Knuffle Bunny Too: A Case of Mistaken Identity
- Front cover, designed by Mo Willems
- Author: Mo Willems
- Illustrator: Mo Willems
- Cover artist: Willems
- Language: English
- Series: Knuffle Bunny Series
- Genre: children's books picture books
- Publisher: Hyperion Books
- Publication date: September 4, 2007
- Publication place: United States
- Media type: Hardcover
- Pages: 48
- ISBN: 978-1-4231-0299-1
- Preceded by: Knuffle Bunny
- Followed by: Knuffle Bunny Free

= Knuffle Bunny Too =

Book by Mo Willems

Knuffle Bunny Too: A Case of Mistaken Identity is a children's picture book written and illustrated by Mo Willems. A sequel to Knuffle Bunny, it was released on September 4, 2007, by Hyperion Books and reached the number one spot on the New York Times Bestseller List for children's books. In 2009 Weston Woods Studios released an animated version of the book.

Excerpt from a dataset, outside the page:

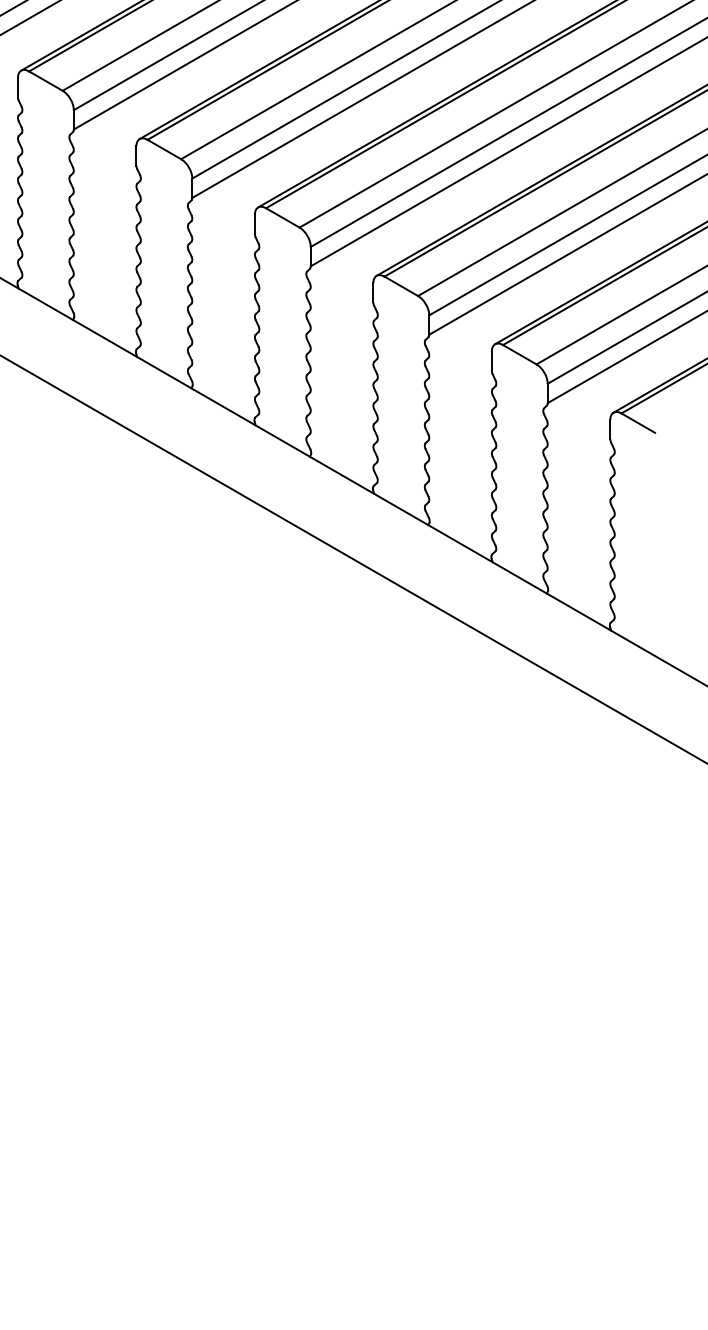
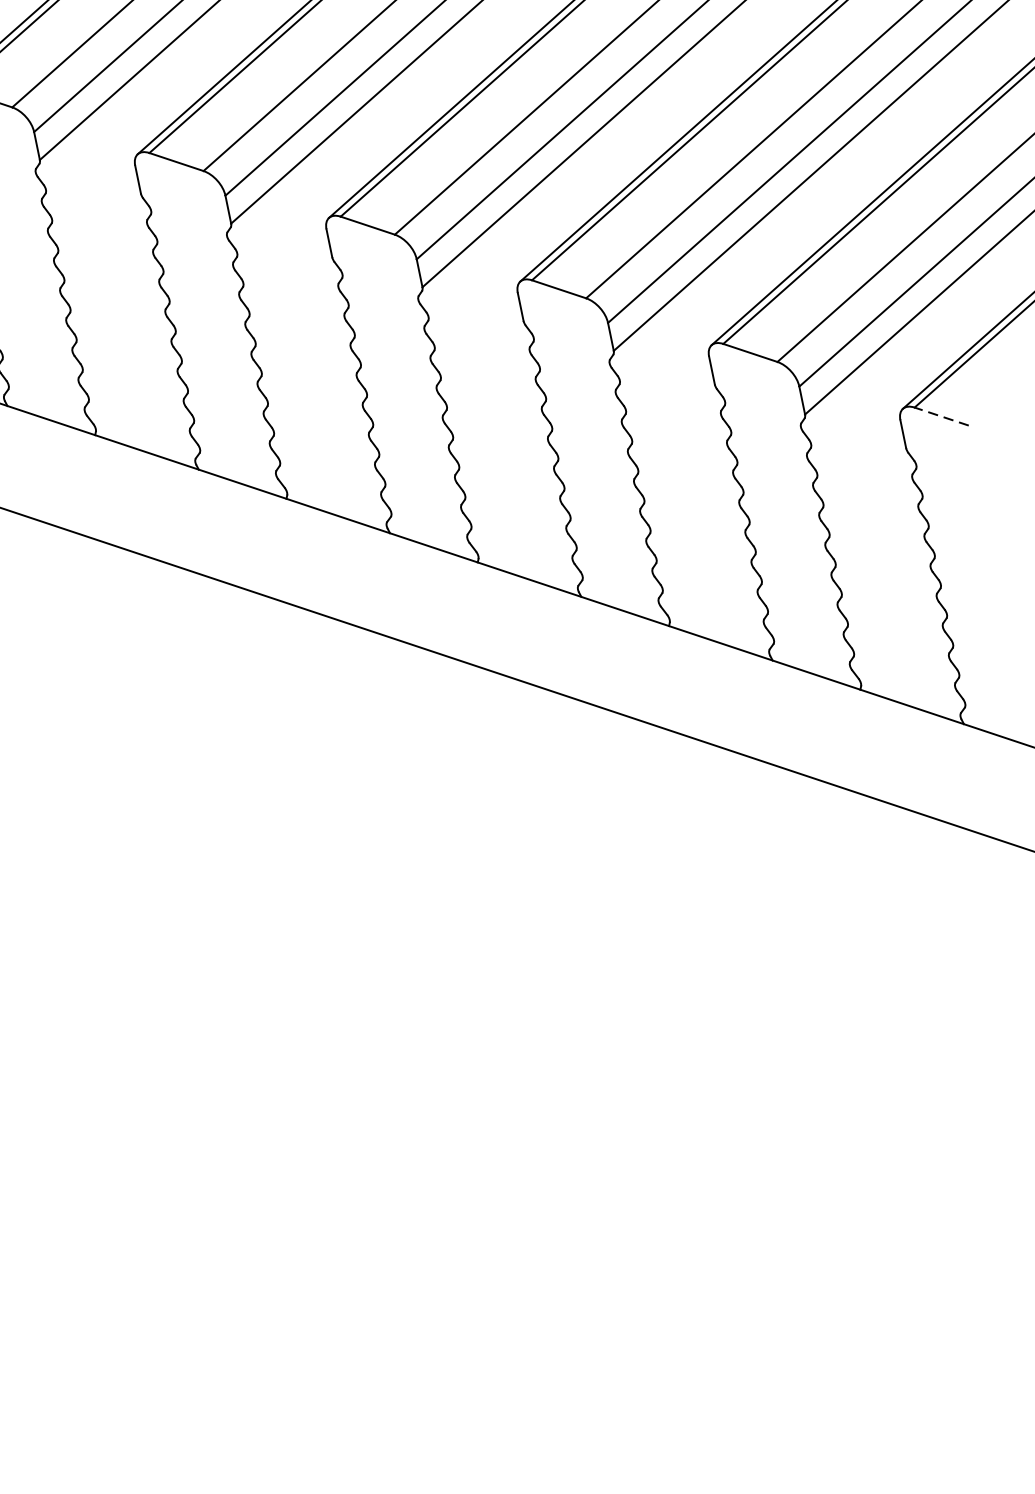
line: (637, 422) -> (940, 415), solid -> dashed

It was directed by Karen Villarreal and is narrated by Mo, Cheryl, and Trixie Willems.

==Plot==
In the book, young Trixie Willems realizes that her enemy classmate, Sonja, has the same type of "Knuffle Bunny" stuffed toy rabbit that she does. When the jealous girls begin arguing, their teacher, Mrs. Greengrove, confiscates the stuffed bunnies, then returns them at the end of the school day. By 2:30 A.M, a shocked Trixie realizes that Mrs. Greengrove has given her Sonja's Knuffle Bunny instead of hers, and desperately asks Mo to call Sonja's house to exchange them back. In the end, the duo make up for each other and become friends.

==Reception==
Newsday's Sonja Bolle praised the book for its "inventive illustration style" and said, "Anyone who fell in love with the first 'Knuffle Bunny' two years ago will pounce on this sequel, even if they've grown up since then." Leonard S. Marcus of the New York Times Book Review added, "Willems has a brilliant knack for exposing early childhood's developmental pivot points, and for lampooning the best efforts of today's hip but hapless parents to do the right thing." Kirkus Reviews wrote "Too often, sequels come off as obviously calculated attempts to cash in on success; this offering, with its technical brilliance and its total and sympathetic understanding of the psychology of the preschooler, stands as magnificent in its own right." and "The middle-of-the-night hostage exchange features a glorious image of the Manhattan skyline, the teeny figures of Trixie and her daddy and Sonja and her daddy approaching from opposite sides of Grand Army Plaza."

==Awards==
The book received a Caldecott Honor in 2008 and was the 2008 ALA notable Children's (Young Readers) Book. A sequel, and the conclusion of the trilogy, is Knuffle Bunny Free.